Even with the Ionis denial of any wrongdoing, investors who remember the Kynamro experience and have seen this slide tell me it makes them think twice and be less trusting of clinical data reported by the company, even three years later.

Safety and tolerability issues continue to dog Ionis' antisense drug pipeline despite promised refinements to the technology. Most recently, worrisome cases of serious platelet declines (thrombocytopenia) were reported in patients treated with IONIS-TTR and volanesorsen, two of the company's antisense drugs in phase III studies.

Back to the 2013 presentation. I mentioned the original Ionis investor slide deck accidentally containing the privileged, insider-eyes information was replaced by a cleaned-up version. Compare the slide above to its replacement below:

You see why Ionis has trust issues?

Charlie M. writes, "The nusinersen data proves your improper bias against Ionis and shows me that you don't know what you're talking about when it comes to this company. You keep bashing the stock and they keep delivering fantastic drugs."


Charlie's email came in response to these tweets:

Putting aside the "sniffing glue" snark, nusinersen is a bigger drug for Biogen than for Ionis. That's what happens when you sign away most of the drug's commercial rights to a partner.

You can plug in your own peak sales assumptions for nusinersen but mine are pretty generous. Nusinersen reaching $2 billion in peak sales would make it one of the most successful orphan-disease drugs ever developed. For perspective. Alexion's Soliris is expected to bring in $2.8 billion in sales this year.

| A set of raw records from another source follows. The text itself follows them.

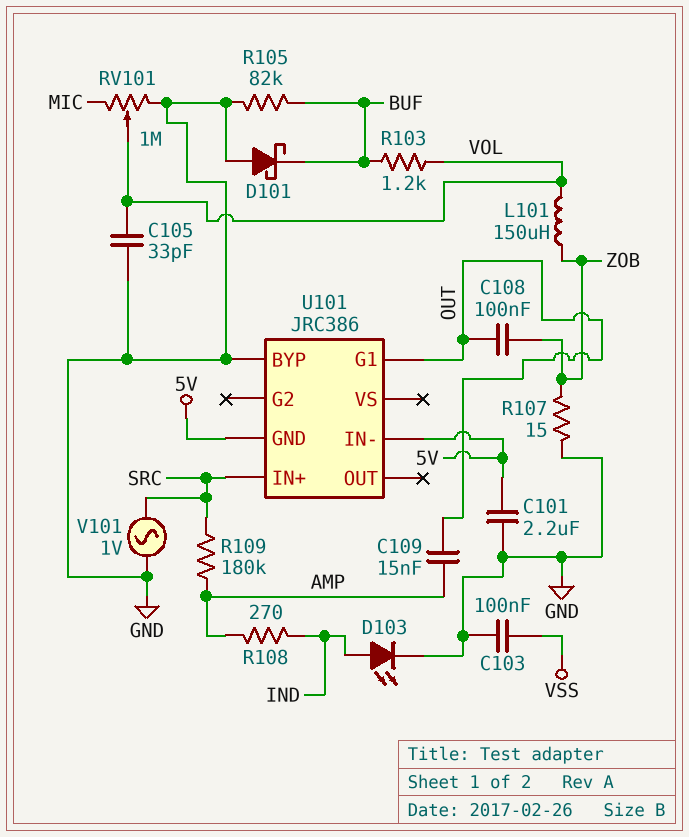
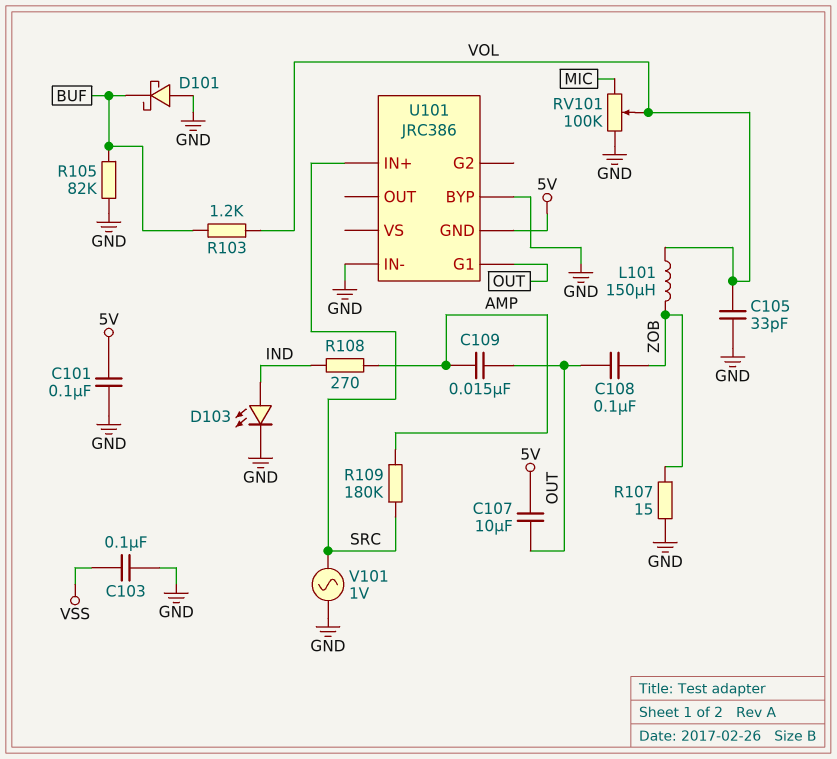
C101: 2.2uF (5V, GND) -> 100nF (5V, GND)
C107: none -> 10uF (5V, OUT)
RV101: 1M (GND, MIC, wiper VOL) -> 100k (GND, MIC, wiper VOL)
U101 pin IN-: 5V -> GND

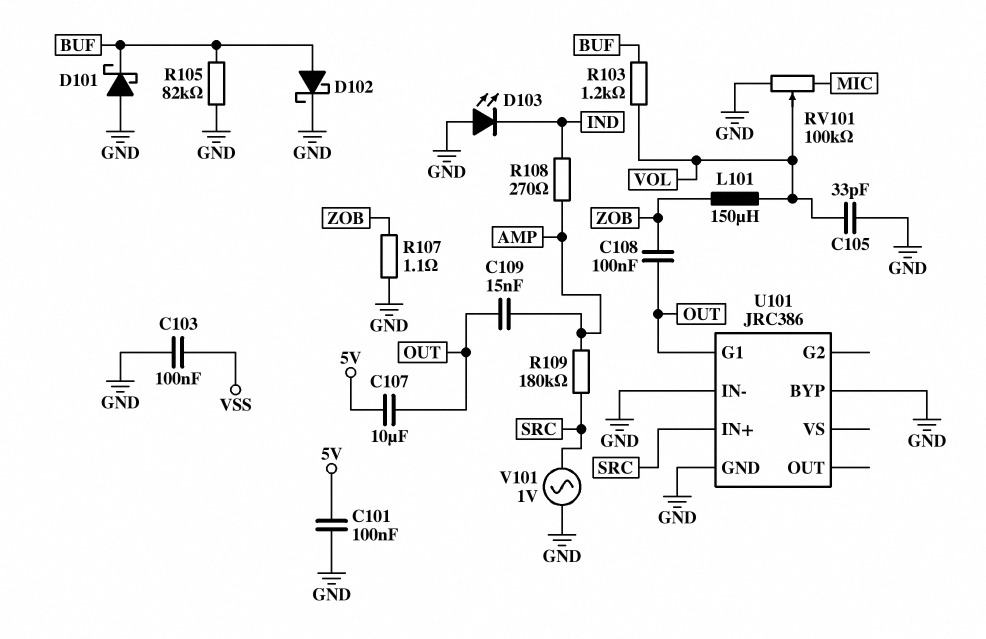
D102: none -> schottky (A BUF, K GND)
D103: LED (A IND, K GND) -> LED (A GND, K IND)
R107: 15 (GND, ZOB) -> 1.1 (GND, ZOB)
U101 pin GND: 5V -> GND

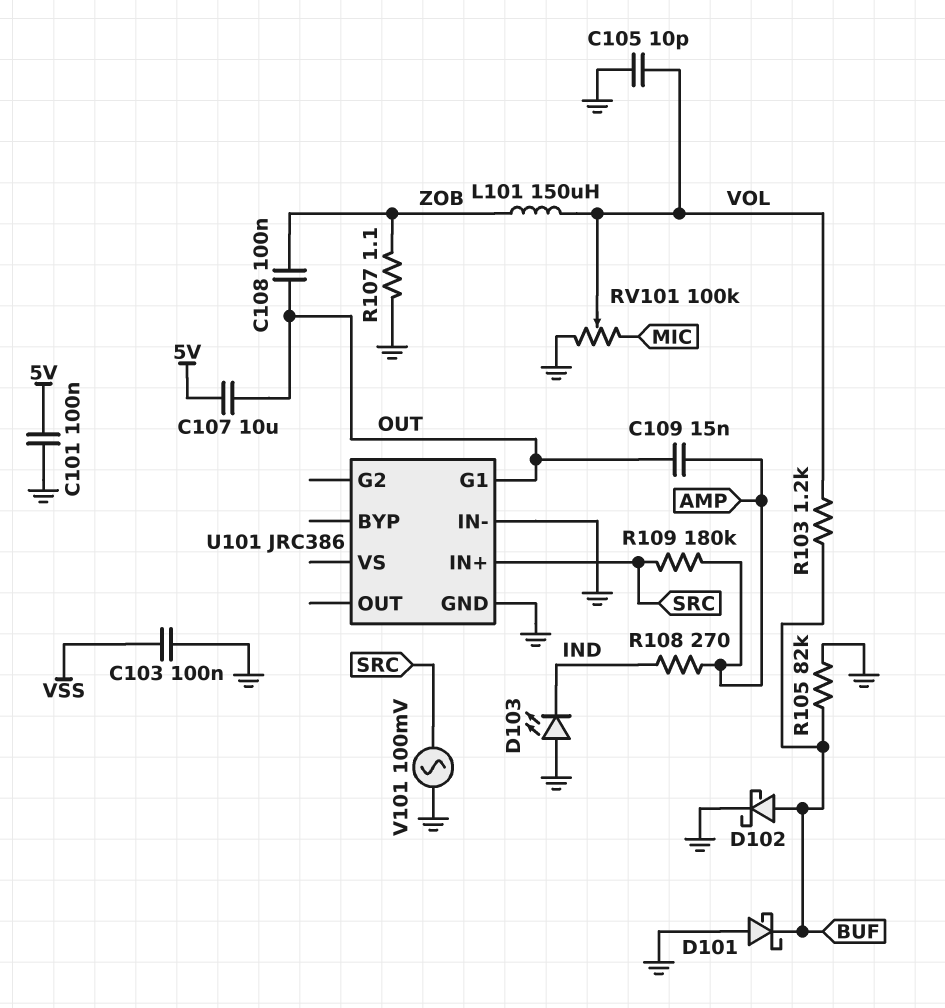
C105: 33pF (GND, VOL) -> 10pF (GND, VOL)
U101 pin BYP: GND -> none
V101: AC 1V (GND, SRC) -> AC 100mV (GND, SRC)

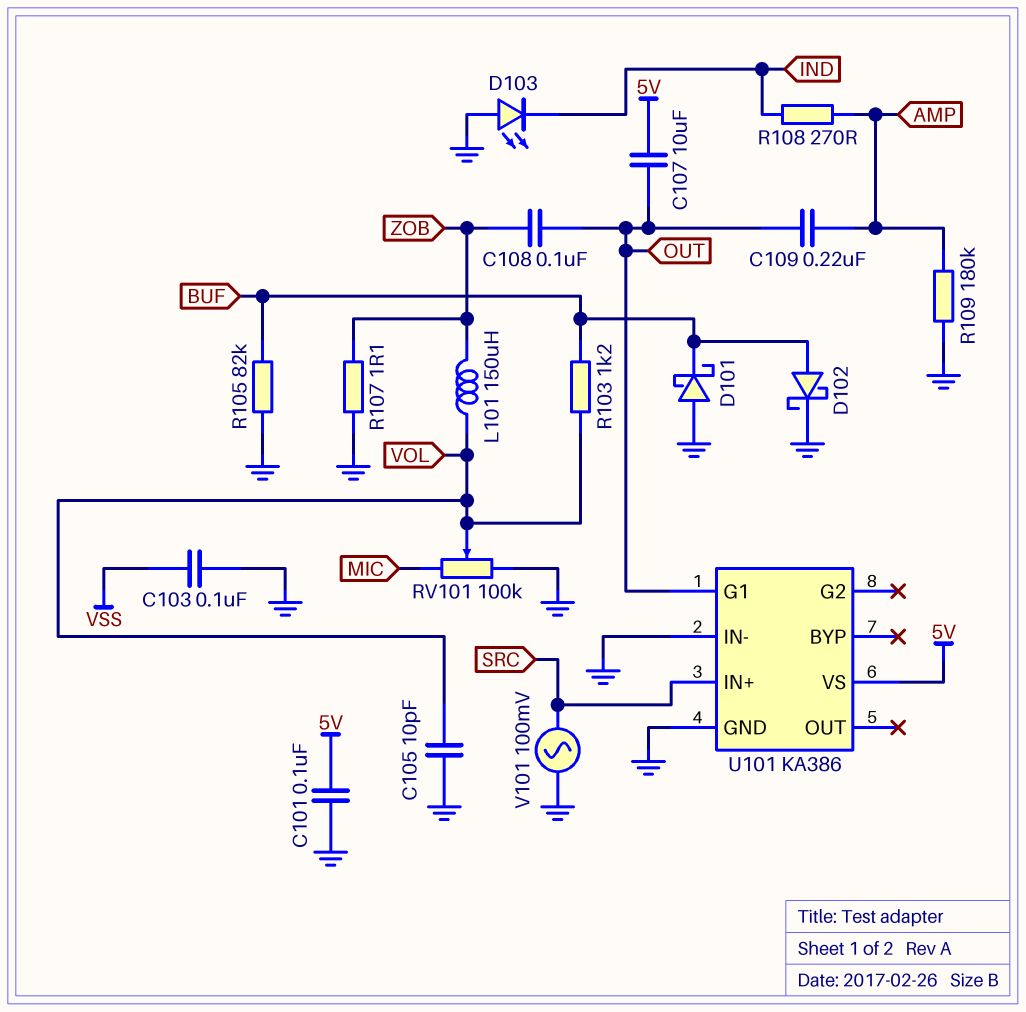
C109: 15nF (AMP, OUT) -> 220nF (AMP, OUT)
R109: 180k (AMP, SRC) -> 180k (AMP, GND)
U101: JRC386 -> KA386
U101 pin VS: none -> 5V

I reject the popular idea amongst Ionis bulls that the company is "bashed" or picked on unfairly by skeptics. Ionis' market cap of $4.5 billion is remarkable for a company without a revenue-generating product. Only Alnylam Pharmaceuticals, an RNAi competitor also without any approved drugs, is valued higher by the market.

I happen to believe Ionis' pipeline is overvalued given the questions about the safety and tolerability of its technology platform. If you ask around Wall Street (and I have) you'll hear my concerns echoed by others.

Ionis can prove skeptics wrong, but it's going to take more positive (and clean) clinical data and approvals leading to meaningful sales.